Other people have started telling their own versions of the story already actually. The media especially. It’s usually the same old crap, focusing on all the wrong details and missing the point entirely. I did read one interesting article on it all though. It was in one of those pseudo-scientific magazines – the kind that like to write about holistic nutrition and acupuncture and the nurturing of the ‘self’. They called the whole thing ‘the tragic unravelling of one damaged teen’s psyche’ and as these things always do, went on about the ‘numerous failings and missed opportunities of the agencies involved’. All total rubbish of course – who could’ve predicted what was going to happen? – but at least that version was a bit more sympathetic than the spiteful, sensationalist stuff the tabloids like to churn out. They’re all adamant that this should be my account. My observations on the year. It does make sense to ask me, I suppose. I was there after all, right in the middle of everything. And the truth of it is, I’ll probably be able to give them a much more accurate summary than Bert ever would.
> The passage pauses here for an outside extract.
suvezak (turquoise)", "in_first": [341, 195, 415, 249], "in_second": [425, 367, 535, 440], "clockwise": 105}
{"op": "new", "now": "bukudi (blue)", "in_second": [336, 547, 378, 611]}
The thing is, for all Bert’s lovely qualities – and there were lots of those, whatever she did in the end – she was never really any good at the kind of clear thinking that’s needed to get through this kind of thing. I mean, she wasn’t
stupid by any means and I’m not saying that to make you think badly of her. I just really want this to be a totally fair, impartial account and the truth is she was always just so easily distracted and emotional that I don’t honestly know if she could sit down quietly for long enough to get the whole story down on paper. She’d probably get bored of the project halfway through and start turning pages into origami frogs or something.
That was always the interesting thing really, with Bert and me. We were both total misfits obviously but apart from that we were actually complete opposites in lots of ways. And that was a good thing, I think. It seems funny to me now, the way people always talk about what they’ve got in common with someone, as if that counts for anything. If my time with Bert taught me anything, it’s that it’s the differences that are important. It’s like a jigsaw, I suppose. To fit together you’ve got to be different. If you got two jigsaw pieces that were exactly the same, they’d bump up against each other and never sit comfortably at all. It was like that with Bert and me. I was the logical one, the thinker. She was the creative one. The entertainer. And we slotted together very neatly indeed. Most of the time.
Anyway. I suppose what they’re looking for here is a straightforward report. That’s what I’m aiming for anyway – a clear rundown of events, exactly as they happened. I think I’ve done enough of an introduction now so here I go with the proper story:
My name is Frances Bird. I’m fifteen. This is the story of what happened last year. The year I finally found my best friend and the year she betrayed me.